I’m using Logic 2.3.7 on Linux with a simple parallel decoder set to falling edge and a one-bit bus, which I’m using to drive a custom HLA. I found my HLA was occasionally getting out of sync with the bits and on further investigation it seems the simple parallel decoder is occasionally emitting the same bit twice. I couldn’t find any other reports of this behaviour or any issues on the GitHub repository, but apologies if this is already reported.
There’s no double edge or other glitch on the clock signal, this happens even with a very generous glitch filter, and happens at a range of sample rates and clock speeds (e.g. 10kHz to 50MHz clock, 1MS/s to 500MS/s sample rate, glitch filter either off or up to half the clock period, etc). Using a digital measurement reports the correct number of rising and falling edges, and zooming all the way in to the edge doesn’t reveal anything either. More weirdly, if I save the capture and re-open it, it analyses perfectly, no duplicate bits, and my HLA stops going wrong. It seems to happen within a few hundred clock edges though I’ve not noticed any particular pattern as to exactly when it occurs.

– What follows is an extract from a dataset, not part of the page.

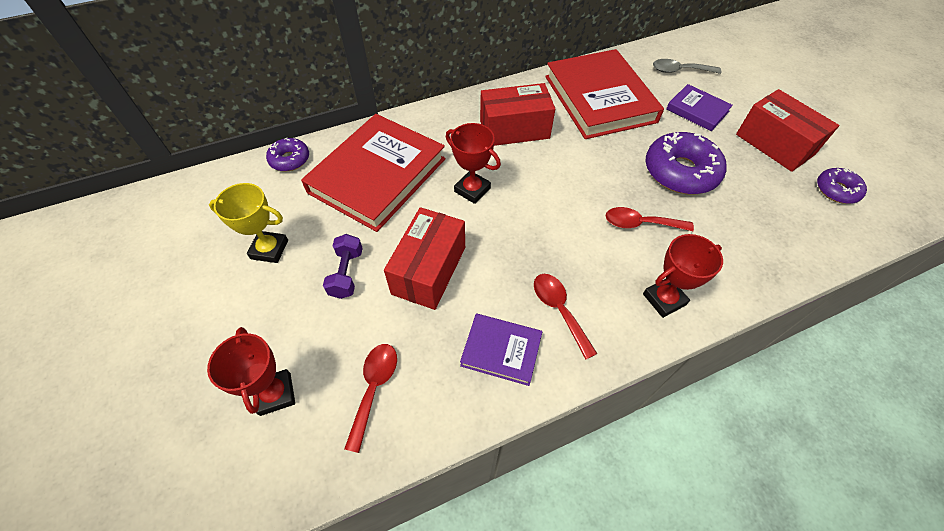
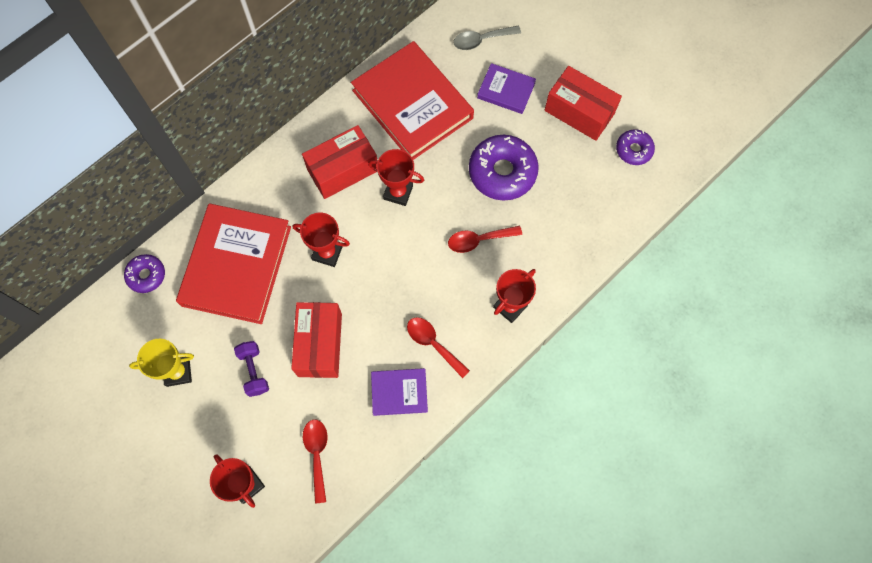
camera: 20 degrees left, 15 degrees up
(563, 160) = (398, 192): none -> red trophy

Another symptom of the issue is the arrowheads on the clock falling edge that indicate sampling moments disappear whenever an edge which is double-counted is in view, so you can localise the problem quite quickly by scrolling around until the arrowheads appear/disappear. I guess this is because it’s trying to draw two on top of each other. Both the decode table and the
frame.start_time in the HLA show exactly the same timestamps for the duplicate bit.
With arrowheads, duplicate edge slightly off-screen to the right:
Scrolling a few pixels right, duplicate edge comes into view, arrowheads vanish:
I would upload a sample capture, but when I open it there’s no problem, this only occurs on live data.
For now I’m able to work around this by returning early from
frame.start_time is the same as the previous frame, but the analysis in Logic and the exported data from the decoder all contain the duplicate data, so it seemed worth reporting.